George Orwell (English 246: Fall 2011)

Final Essay Questions

Questions for Further Consideration

1. After the tragic attacks of September 11, 2001, Nineteen Eighty-Four acquired a new valence in the face of the government’s suspension of many constitutional rights. Throughout the media, there was no dearth of comparisons between the oppressive elements described in Nineteen Eighty-Four and the Bush administration’s “War on Terror” and declaration of war against Iraq. The violation of rights guaranteed by the Constitution, the numerous infractions against international law, and the secret “extraordinary renditions” of “enemy combatants” to other nations that disregarded the UN Convention Against Torture shared, many argued, a general tendency elaborated in Nineteen Eighty-Four. The flouting of the Geneva Conventions in the prison camps of Guantanamo, Abu Ghraib, and Bagram, where the United States held “enemy combatants” without habeas corpus were, as Paul Krugman wrote at the time, ” … all very Orwellian. But when Orwell wrote of ‘a nightmare world’ in which the Leader, or some ruling clique, controls not only the future, but the past,’ he was thinking of totalitarian states.
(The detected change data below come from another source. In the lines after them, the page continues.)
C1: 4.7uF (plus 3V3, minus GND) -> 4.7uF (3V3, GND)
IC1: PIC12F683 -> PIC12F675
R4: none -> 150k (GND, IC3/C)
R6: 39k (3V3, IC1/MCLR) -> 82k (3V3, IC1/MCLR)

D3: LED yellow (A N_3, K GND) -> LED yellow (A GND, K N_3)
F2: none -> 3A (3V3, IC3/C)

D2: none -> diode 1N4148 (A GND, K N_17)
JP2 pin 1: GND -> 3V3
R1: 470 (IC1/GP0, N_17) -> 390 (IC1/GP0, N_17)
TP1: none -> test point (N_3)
Who would have imagined that history would prove so easy to rewrite in a democratic nation with a free press?” Yet, as Krugman appear to think so, do we require a novel, written in 1948, under a vastly different set of circumstances, to provide a fully critical account of the present? How, in other words, has Nineteen Eighty-Four incapacitated our critical abilities to provide a dissenting critique of the politics of the present? In other words, what does this view of the present occlude? And is there a way to relate what is withheld from what is not in the novel? And if so how? [This isa general question, a prompt. Don’t feel as if you need to address these questions in order. I’m more interested in the question as a theme.]
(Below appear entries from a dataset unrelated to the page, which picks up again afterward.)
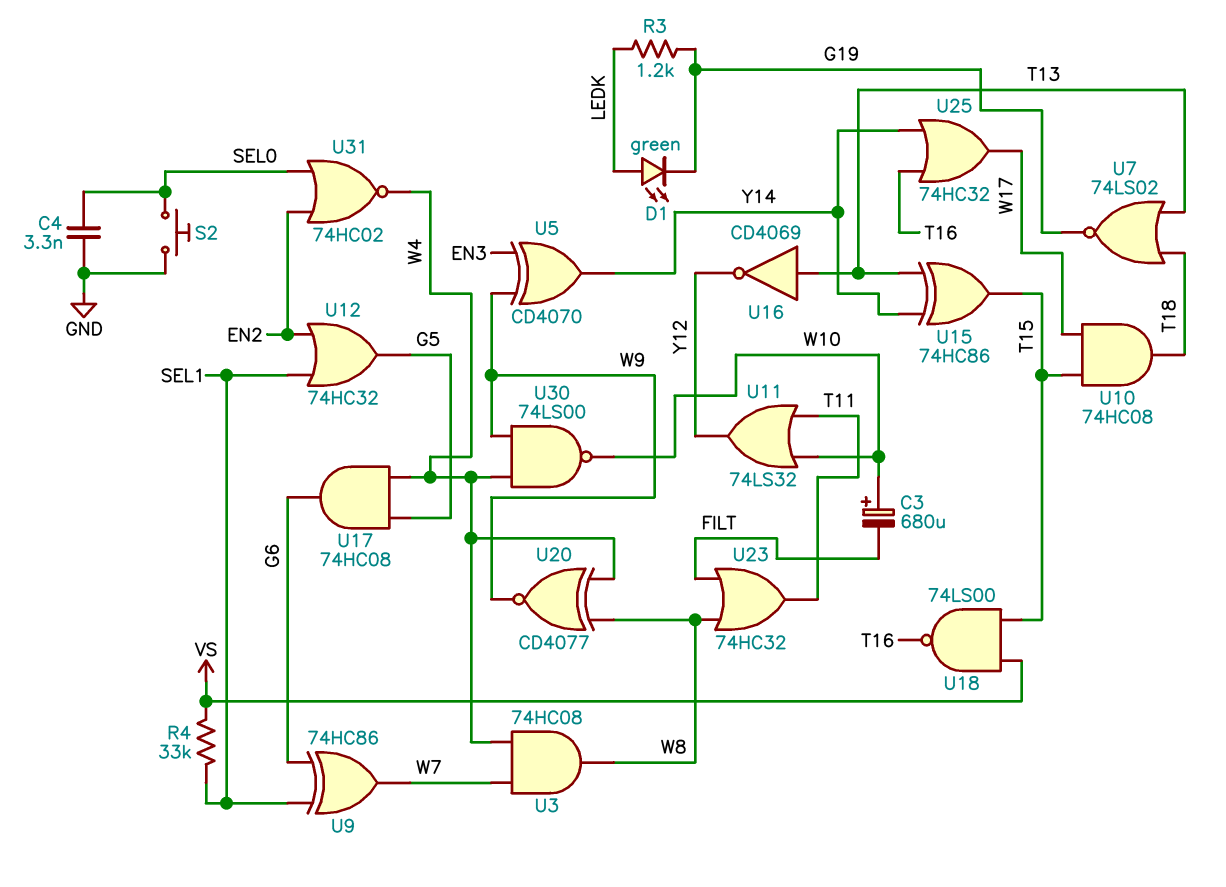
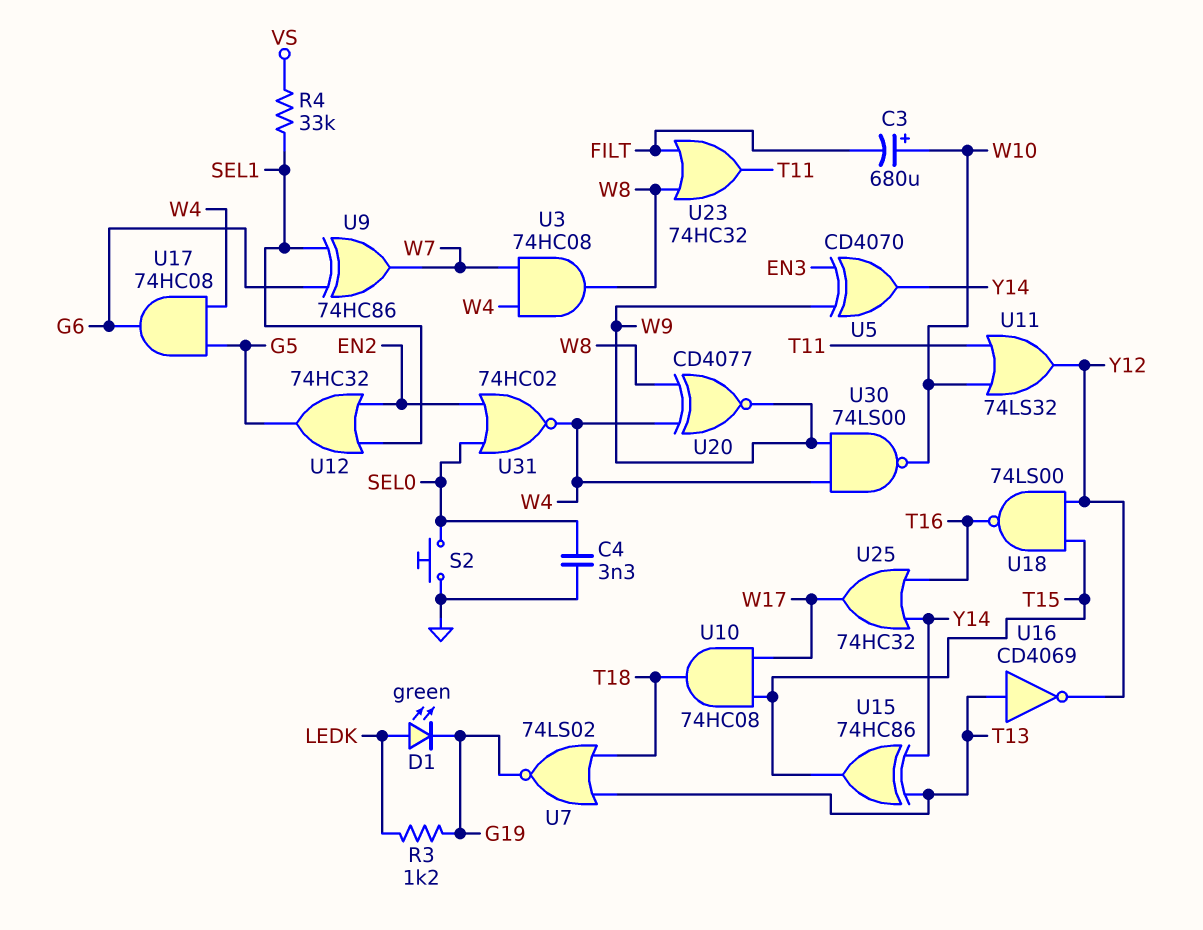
U18: NAND 74LS00 (in T15, in VS, out T16) -> NAND 74LS00 (in T15, in Y12, out T16)

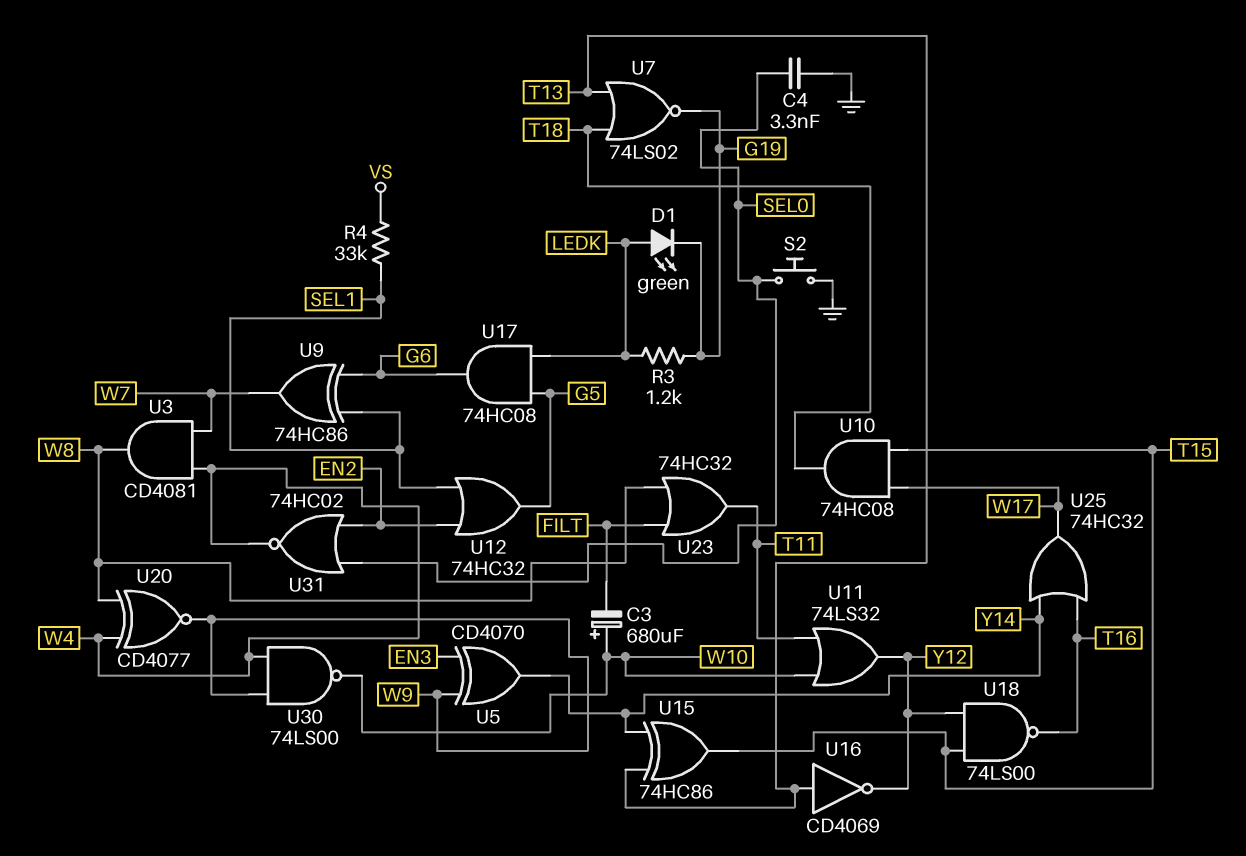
U3: AND 74HC08 (in W4, in W7, out W8) -> AND CD4081 (in W4, in W7, out W8)
U17: AND 74HC08 (in G5, in W4, out G6) -> AND 74HC08 (in G5, in LEDK, out G6)

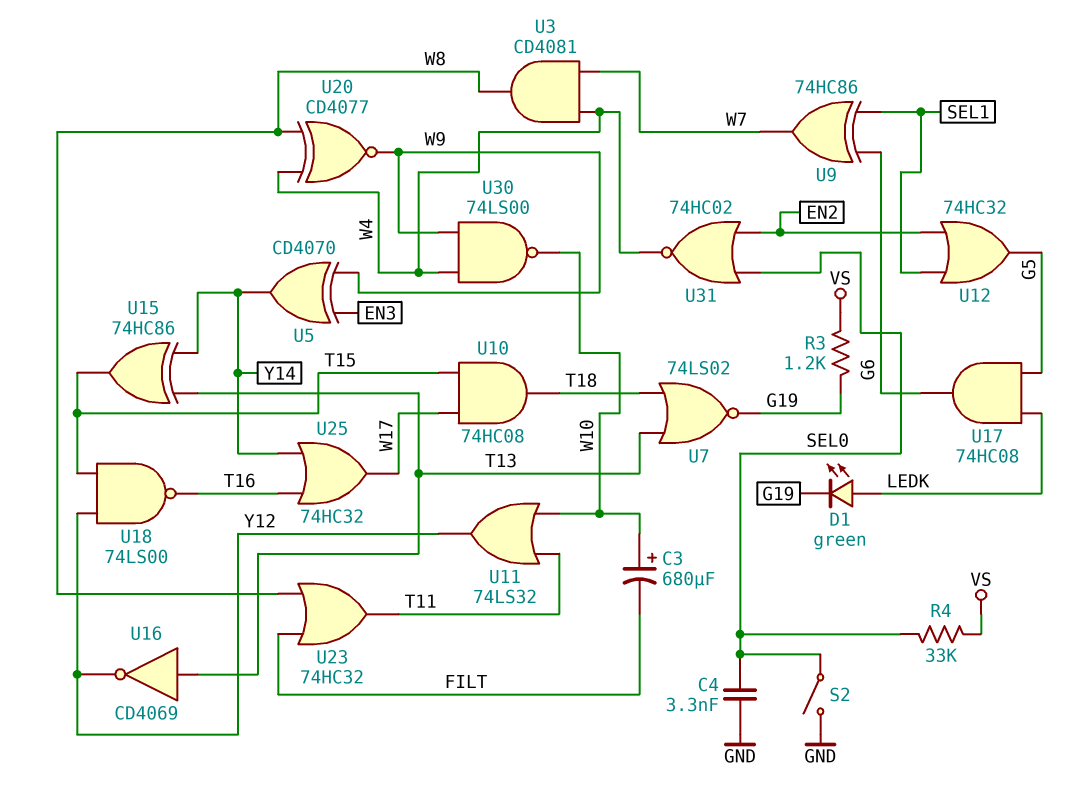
R3: 1.2k (G19, LEDK) -> 1.2k (G19, VS)
R4: 33k (SEL1, VS) -> 33k (SEL0, VS)
S2: button (GND, SEL0) -> switch (GND, SEL0)

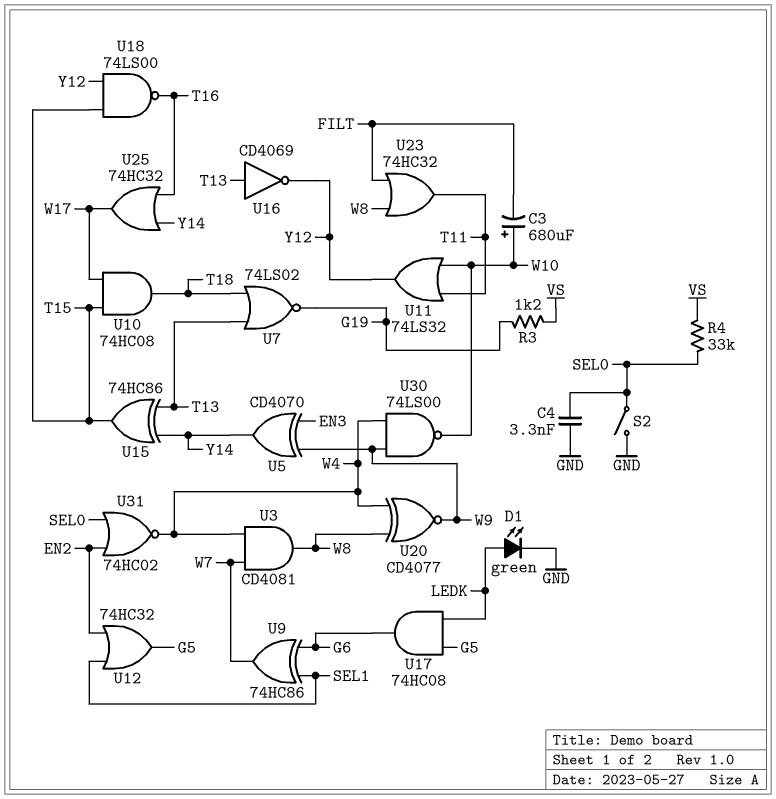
D1: LED green (A LEDK, K G19) -> LED green (A LEDK, K GND)

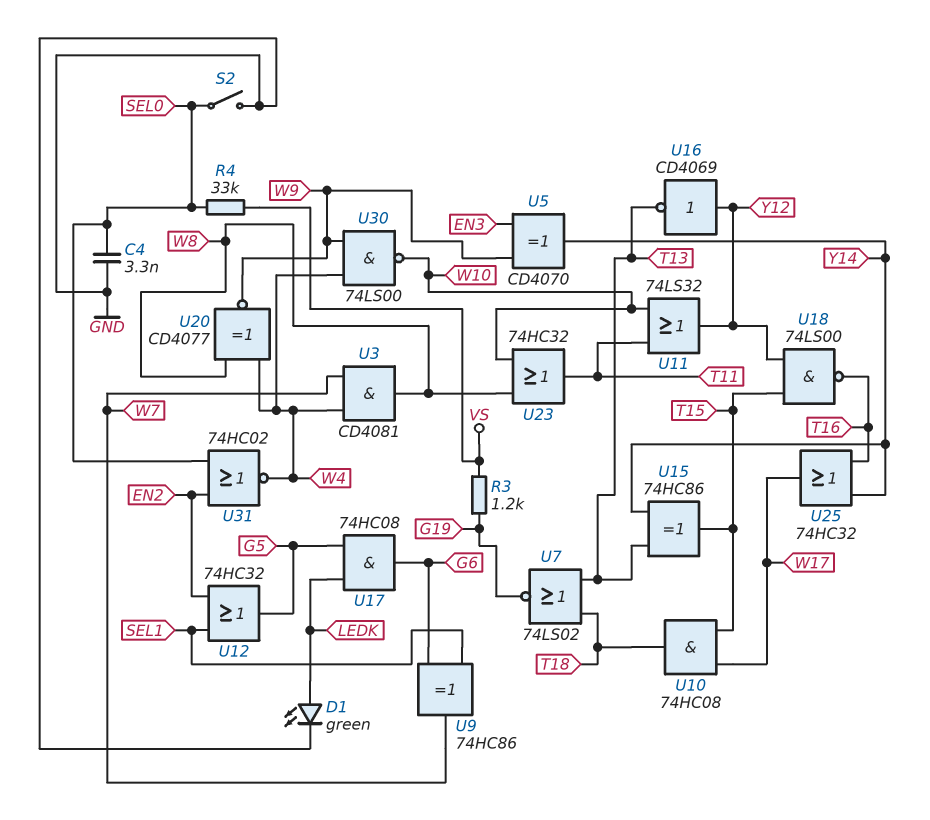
C3: 680uF (plus W10, minus FILT) -> none
U16: NOT CD4069 (in T13, out Y12) -> NOT CD4069 (in Y12, out T13)
U23: OR 74HC32 (in FILT, in W8, out T11) -> OR 74HC32 (in W8, in W10, out T11)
2. How do we reconcile what is told in Nineteen Eighty-Four with how it is told? Statements the narrator makes like “if such a thing could be said to have happened” raise questions about an inherent tension in the novel that is arguably the result of the way that the novel is narrated from an external standpoint. Discuss how this viewpoint shapes our understanding of the attitude Nineteen Eighty-Four expresses to the world after 1984. How do we apprehend the novel’s aftermath? Its appendix?